Ce n'erano tre. Osservò le foto a lungo prima di chiedere delucidazioni. «Mi scusi se sono così diretta, ma lei chi è?»
«Osserva bene la seconda ragazza.»
Lei la mise davanti a tutte le altre foto: era una ragazza dalla carnagione lievemente abbronzata, con i lunghi capelli neri e gli occhi azzurri sbarrati. Era distesa a terra con le labbra colorate di rosso, socchiuse, le braccia e le gambe aperte. Il ventre era stato aperto con goffaggine ed estrema violenza, tutti gli organi erano stati messi con cura attorno al corpo, l'intestino era stato srotolato per circondarla. Solo dopo una più attenta osservazione Demethra notò le X sulle braccia e le gambe e che le labbra rosse erano state dipinte con il sangue. Il suo stesso sangue, probabilmente. Si concentrò sui suoi lineamenti marcati e sui capelli neri, e alzò lo sguardo. «Lei è sua madre.»

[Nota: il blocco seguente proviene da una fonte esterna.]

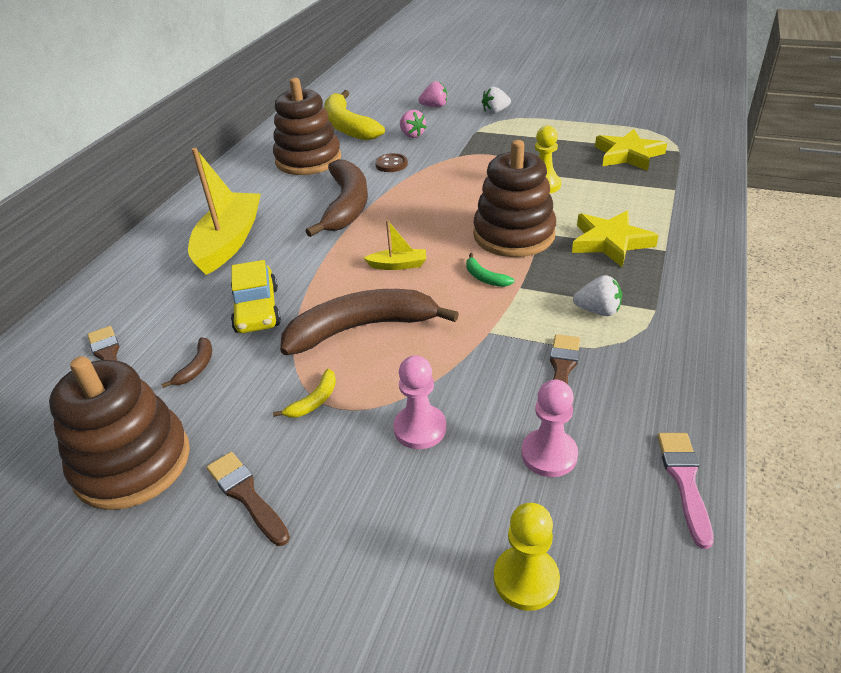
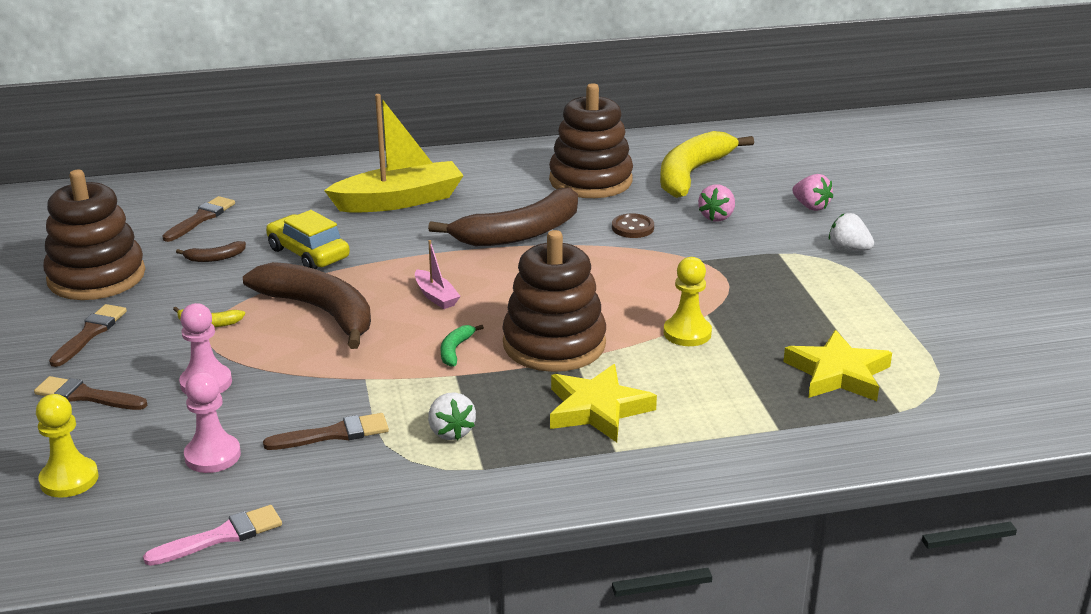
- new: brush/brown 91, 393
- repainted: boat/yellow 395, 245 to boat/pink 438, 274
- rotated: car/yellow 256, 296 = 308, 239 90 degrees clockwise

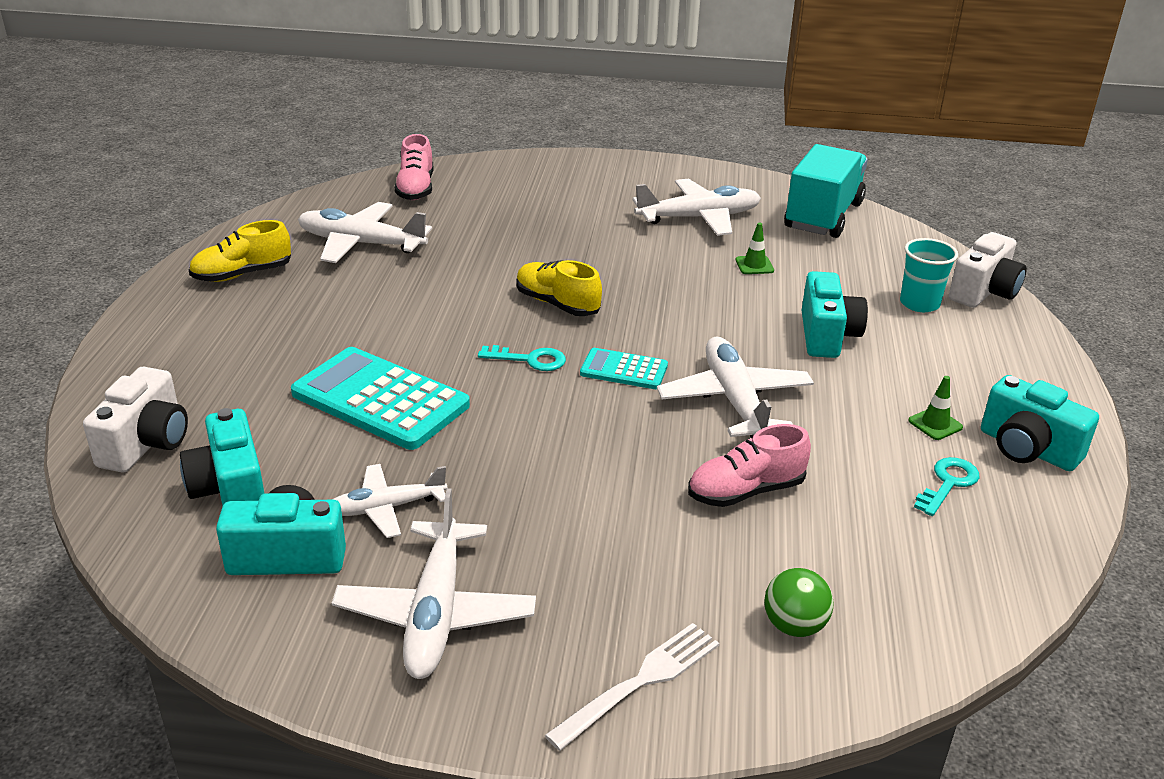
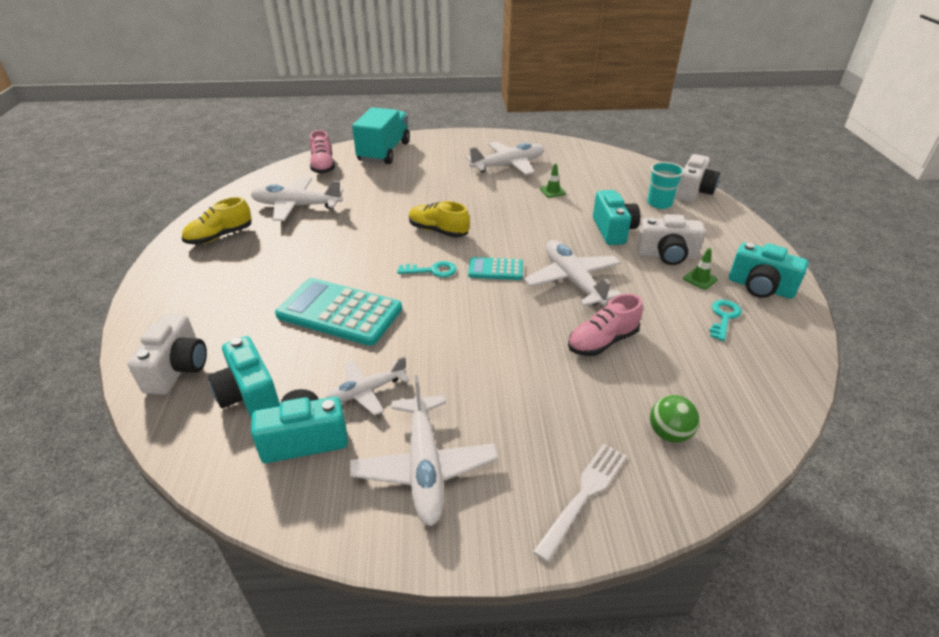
- new: camera/white 671, 239
- shifted: truck/turquoise 826, 191 to 381, 135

«Voglio scoprire chi ha fatto questo a mia figlia.»
«Perché io? Perché proprio Demethra Schubert e la sua squadra?»
Juliette riaprì la borsa e le porse un'altra cartelletta. Oltre ai soliti fogli dentro c'erano altre foto: particolari del viso delle ragazze, della macabra disposizione e delle incisioni sugli arti. E poi c'era l'ultima, che recitava: “BAU, settore B, numero 5”
Demethra sussurrò quelle parole un paio di volte a sé stessa. «E' la zona dell'ufficio della nostra squadra. E' la zona dell'ufficio della nostra squadra!»
Scattò in piedi e fece per andarsene. Se nessuno della squadra o dell'ufficio aveva detto a qualcuno la posizione della loro scrivania, allora erano molto probabilmente in pericolo. Chiunque avesse scritto quelle parole li conosceva, sapeva dove lavoravano con estrema precisione. Si voltò poi verso la signora Rosseau. «Signora, faremo il possibile per torvare chi ha fatto questo. Le informazioni sono scritte tutte nei fogli?»
Fece un cenno col capo per annuire. «Bene.»
Aprì la porta e la guardò, sperando di non risultare troppo offensiva o sfacciata. Juliette capì immediatamente, si alzò e, dalla giacca, prese un biglietto da visita. Lo mise tra le mani della ragazza. «Ho un contatto qui a Quantico, mi sono informata su chi lavorava in quel settore e ho letto di lei. E' una giovane promessa, signorina Schubert. Mi fido di lei. Per ogni cosa non esiti a chiamarmi.»
Demethra sentì un nodo alla gola quando lesse il nome della donna e il suo numero scritti a penna su quel cartoncino. Doveva parlare con il suo capo, e subito.